Nanoparticles are everywhere. They are in our body as protein aggregates, lipid vesicles, or viruses. They are in our drinking water in the form of impurities. They are in the air we breath as pollutants. At the same time, many drugs are based on the delivery of nanoparticles, including the vaccines we have been recently given. Keeping with the pandemics, quick tests used for the detection the SARS-Cov-2 are based on nanoparticles too. The red line, which we monitor day by day, contains myriads of gold nanoparticles coated with antibodies against proteins that report infection.
Technically, one calls something a nanoparticle when its size (diameter) is smaller than one micrometer (one thousandth of a millimeter). Objects of the order of one micrometer can still be measured in a normal microscope, but particles that are much smaller, say smaller than 0.2 micrometers, become exceedingly difficult to measure or characterize. Interestingly, this is also the size range of viruses, which can become as small as 0.02 micrometers.
Over the years, scientists and engineers have devised a number of instruments for characterizing nanoparticles. Ideally, one wants to measure their concentration, assess their size and size distribution, and determine their substance. A high-end example is an electron microscope. But this technology has many shortcomings. It is very bulky and expensive, and the studies take too long because samples have to be carefully prepared and be put into vacuum. And even then, it remains difficult to determine the substance of the particles one sees in an electron microscope.
A quick, reliable, light and portable device that can be used in the doctor’s office or in the field would have a huge impact. A few optical instruments on the market offer such solutions, but their resolution and precision have been insufficient for examining smaller nanoparticles, e.g., much smaller than 0.1 micrometer (or otherwise said 100 nm).
A group of researchers at the Max Planck Institute for the Science of Light and Max-Planck-Zentrum für Physik und Medizin have now invented a new device that offers a big leap in the characterization of nanoparticles. The method is called iNTA, short for Interferometric Nanoparticle Tracking Analysis. Their results are reported in the May issue of the internationally magazine Nature Methods.
The method is based on the interferometric detection of the light scattered by individual nanoparticles that wander around in a liquid. In such a medium, thermal energy perpetually moves particles in random directions. It turns out that the space that a particle explores in a given time correlates with its size. In other words, small particles move “faster” and cover a bigger volume than large particles. The equation that describes this phenomenon – the Stokes-Einstein relation - dates back to the beginning of the last century and since then has found use in many applications. In a nutshell, if one could follow a nanoparticle and collect statistics about its jittery trajectory, one could deduce its size.
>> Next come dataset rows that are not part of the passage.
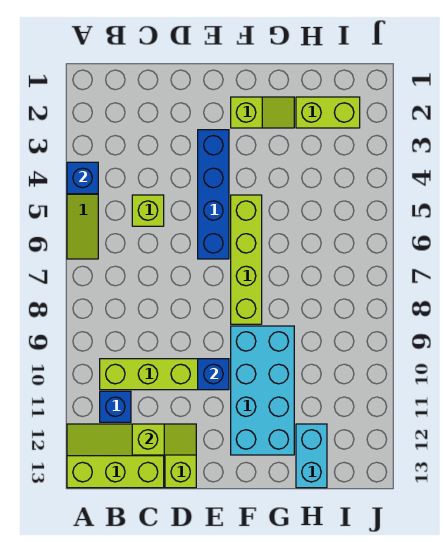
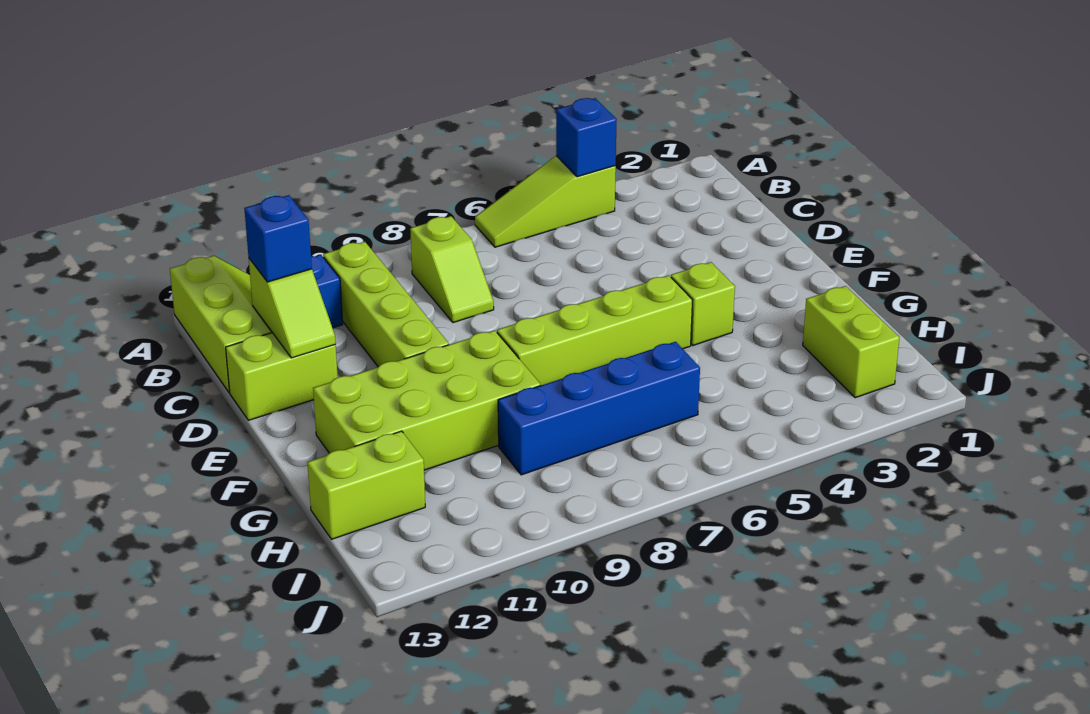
lime brick C5 level 1 -> lime brick F4 level 1
blue brick E3:E6 level 1 -> blue brick H6:H9 level 1
blue brick E10 level 2 -> blue brick C12 level 3
lime slope F2:G2 level 1 top F -> lime slope B8:C8 level 1 top B
cyan brick F9:G12 level 1 -> lime brick F9:G12 level 1
cyan brick H12:H13 level 1 -> lime brick H12:H13 level 1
So, the challenge is to record very fast movies of tiny particles wizzing by.
Scientists at MPL have developed a special microscopy method over the past two decades, known as interferometric scattering (iSCAT) microscopy. This technique is extremely sensitive in detecting nanoparticles. By applying iSCAT to the problem of diffusing nanoparticles, the MPL group realized that they can outperform the existing instruments on the market. The new technology has a particular edge in deciphering mixtures of nanoparticles with different sizes and different materials.
The applications of the new method are manifold. A particularly exciting line of applications concerns nano-sized vehicles that are secreted from cells, the so-called extracellular vesicles. These are made of a lipid shell, much like a nano soap bubble. But the shell and the inner liquid also contain proteins, which tell us about the origin of the vesicles, i.e. from which organ or cellular process. When the protein amount and/or the vesicle size deviate from the normal range, it could be that the person is ill. Therefore, it is very important to find ways to characterize extracellular vesicles.
The researchers at the MPL and MPZPM are now working on developing a bench-top system to enable scientists worldwide to benefit from the advantages of iNTA.